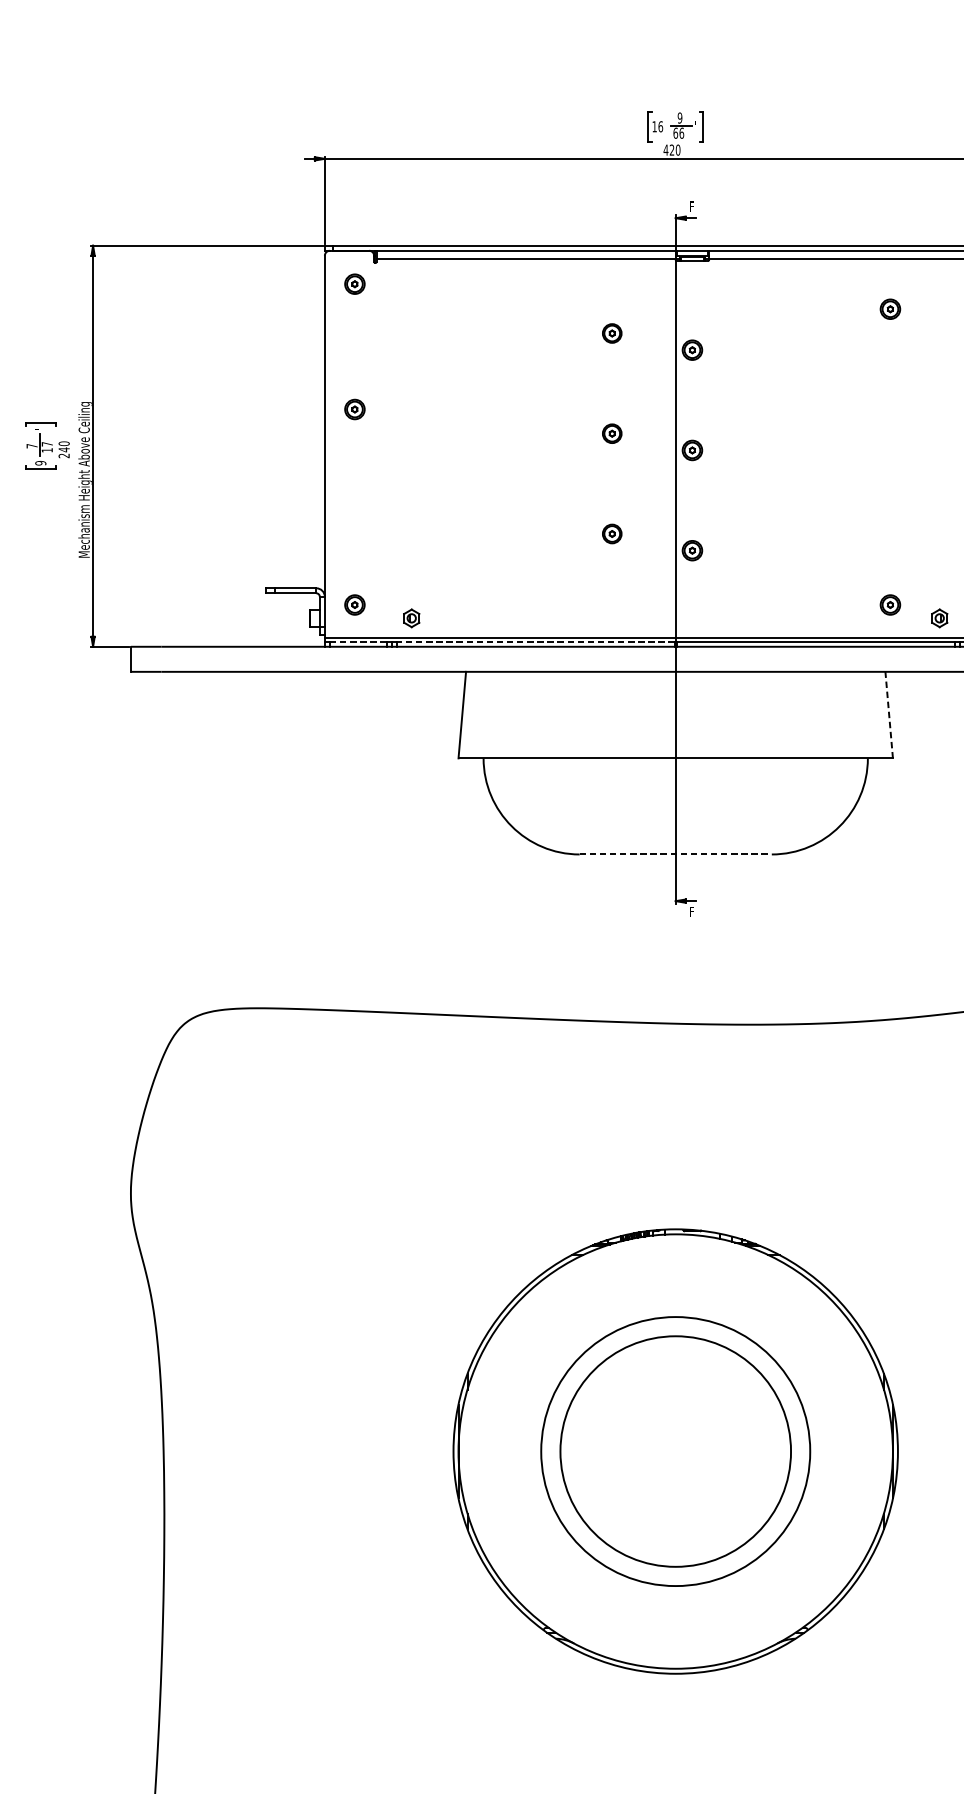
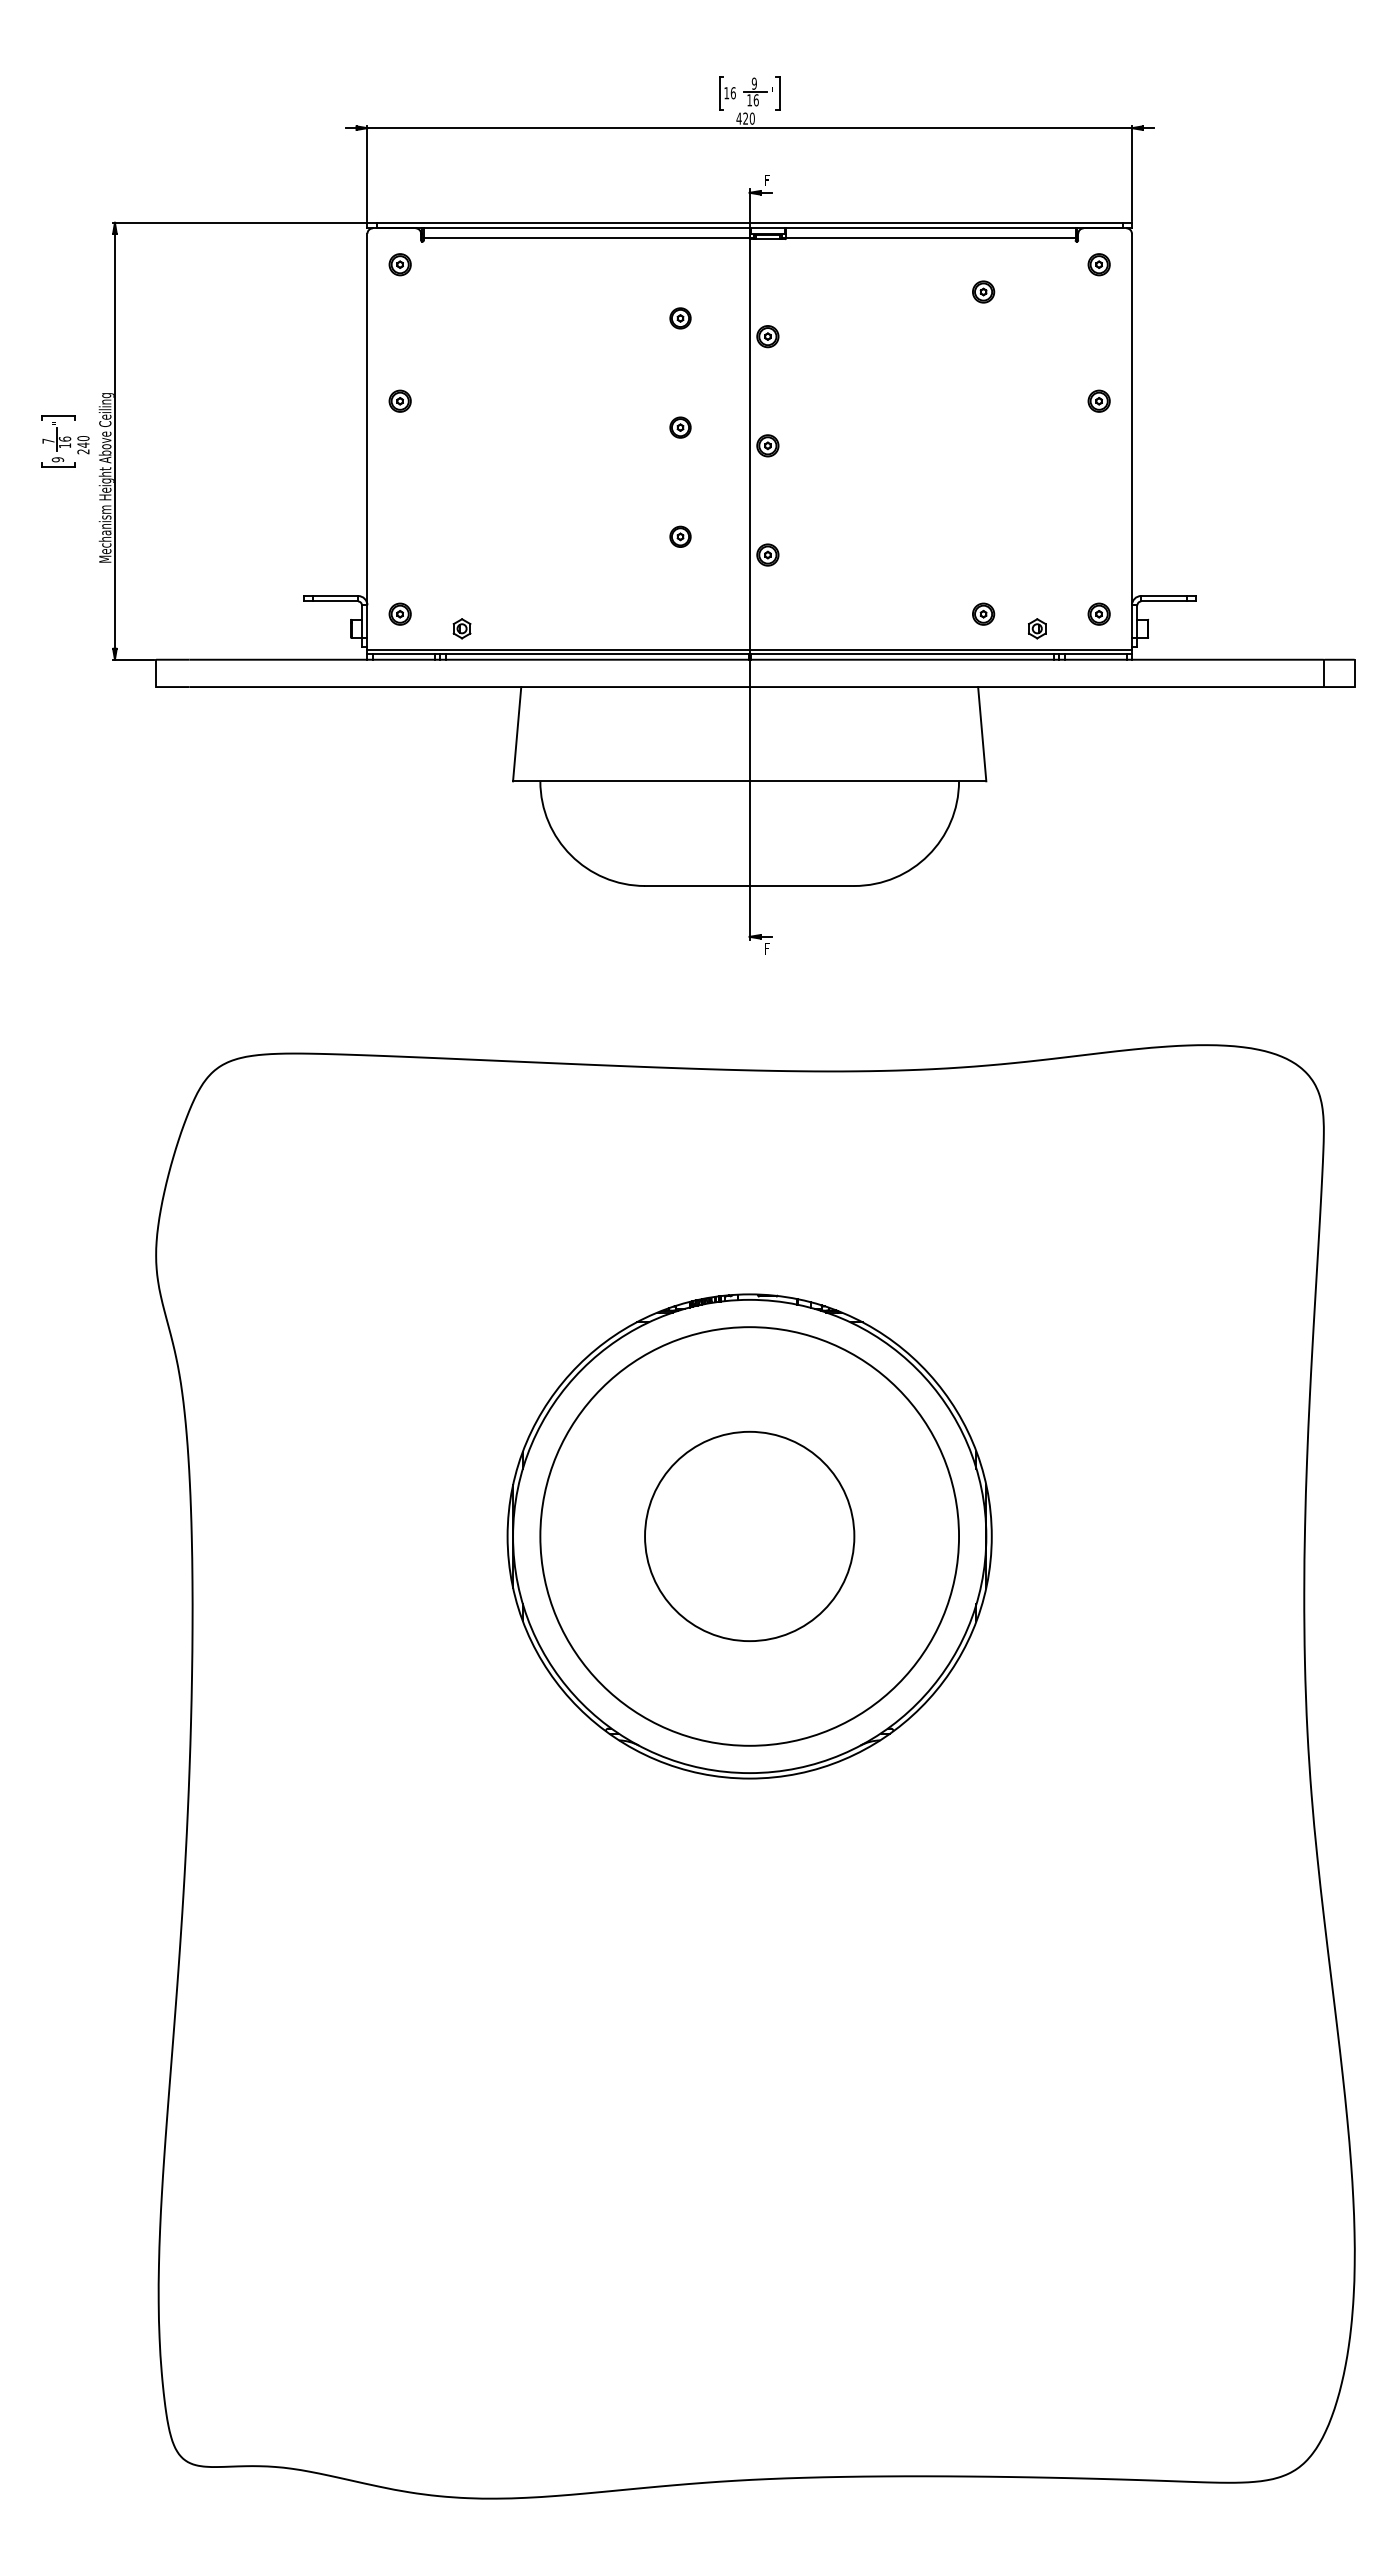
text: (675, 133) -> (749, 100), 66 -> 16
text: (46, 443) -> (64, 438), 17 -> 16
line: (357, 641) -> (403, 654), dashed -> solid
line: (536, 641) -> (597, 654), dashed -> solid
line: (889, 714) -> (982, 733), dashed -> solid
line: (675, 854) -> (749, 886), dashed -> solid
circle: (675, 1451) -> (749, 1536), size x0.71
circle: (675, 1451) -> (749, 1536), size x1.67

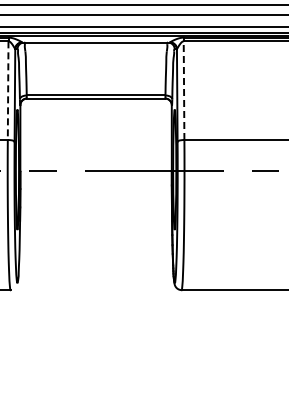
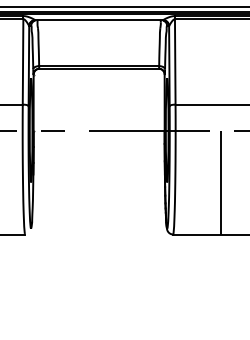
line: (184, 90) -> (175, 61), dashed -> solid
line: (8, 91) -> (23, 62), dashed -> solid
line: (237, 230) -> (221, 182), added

————————

» **TASK DETAILS**: Retype the records exactly, but skip the pictures.

» **RESPONSE**:
text: (675, 133) -> (749, 100), 66 -> 16
text: (46, 443) -> (64, 438), 17 -> 16
line: (357, 641) -> (403, 654), dashed -> solid
line: (536, 641) -> (597, 654), dashed -> solid
line: (889, 714) -> (982, 733), dashed -> solid
line: (675, 854) -> (749, 886), dashed -> solid
circle: (675, 1451) -> (749, 1536), size x0.71
circle: (675, 1451) -> (749, 1536), size x1.67

line: (184, 90) -> (175, 61), dashed -> solid
line: (8, 91) -> (23, 62), dashed -> solid
line: (237, 230) -> (221, 182), added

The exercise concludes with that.